Akira understood how he could’ve come to that conclusion, but something still felt off about this to him. A starving person wouldn’t steal from a place with tight security, would they?

The security guard grabbed her by the collar of her shirt, but in response she reached up and grabbed her own shirt right next to where he held her, and the guard somehow lost his grip on her. Akira tried to imagine how she could coax the fabric into slipping out of his grasp. The girl ran from the man, towards a balcony that overlooked the city streets and slamming the door shut behind her. Akira’s logic told him that if she hadn't planned an escape route ahead of time, she'd be trapped between security and a several-story drop, but his instincts were telling him that this girl might know what she's doing. The security guard tried to push his way in, but the door stayed shut.

“She’s not gonna get away,” Morgana said. “They’ll corner her on the balcony.”

“This is way too much for me right now,” Ann said. “I really hope we look cooler than that in the Metaverse.”

“Well, she sure ain’t stealthy like us, that's for sure,” Ryuji said, grinning at the trail of destruction.

Morgana pawed his face. “Like _you_ could get this far in. You’d get caught at the doors. This girl’s good enough to make it this far in, even if her escape is lacking.”

“We should talk to her,” Akira said, glancing out the door “I don’t get the impression that she’s a bad person.”

“What makes you say that?” Ann asked.

He could’ve said, ‘because I checked with my supernatural vision powers and saw that I could form a bond with her by the giant card floating over her head’, but that would require more explanation than he had time for. Instead, as he got up from his chair and sauntered towards the balcony, he said, “Phantom Thief’s intuition.”

* * *

Lift’s heart was racing as she shoved an outdoor chair into the balcony door, wedging it against the railing. She grabbed one of the strange pieces of meat from her pilfered food-supply and chowed down on it, savoring the taste.
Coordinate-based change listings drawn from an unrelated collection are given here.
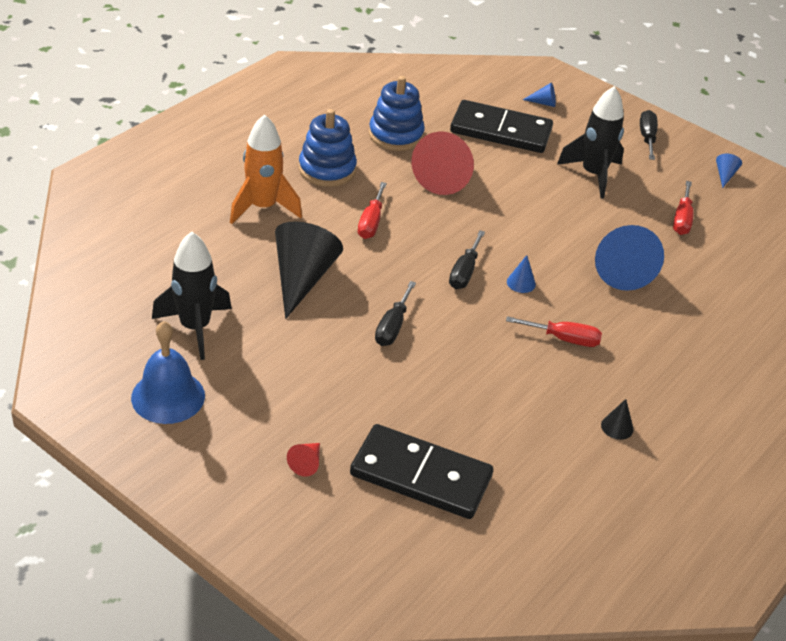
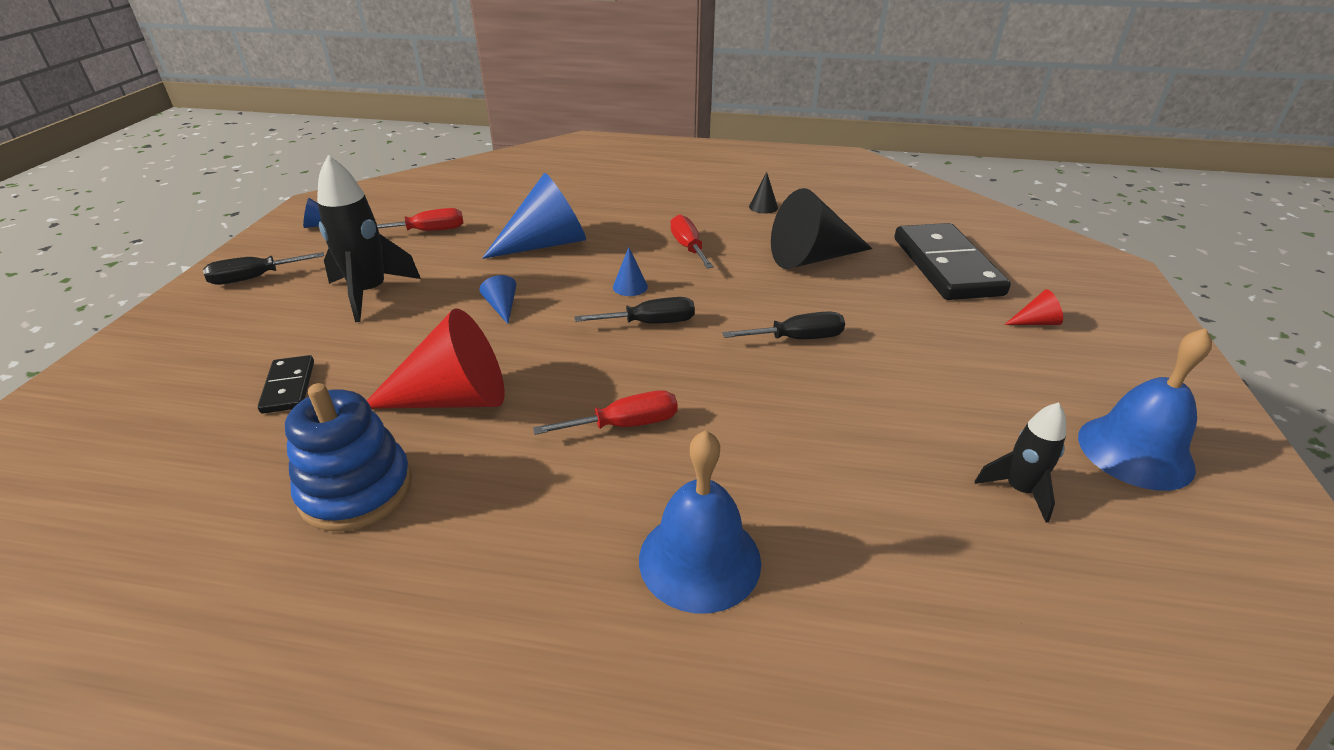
camera: 115 degrees left, 5 degrees down
(195, 328) = (1019, 490): black rocket -> black rocket, size x0.58
(263, 207) = (699, 559): orange rocket -> blue bell
(302, 278) = (807, 437): black cone -> black cone (811, 258)
(327, 169) = (523, 530): blue stacking toy -> none
(500, 131) = (289, 387): black domino -> black domino, size x0.48
(543, 103) = (179, 372): blue cone -> blue cone (502, 307)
It had that taste that rich people foods tended to have. The taste of a successful heist.

“Mistress,” Wyndle said, “we should really be going.”

“Too high; can't jump,” Lift said, stilling chewing. She swallowed roughly before continuing. “Can’t climb down with all this food, either.”

“Then drop the food!” Wyndle said.

There was a banging on the door, but it jammed against the chair shoved between it and the balcony railing. Lift leaned up against the door and gave the security guard a lazy salute through the window.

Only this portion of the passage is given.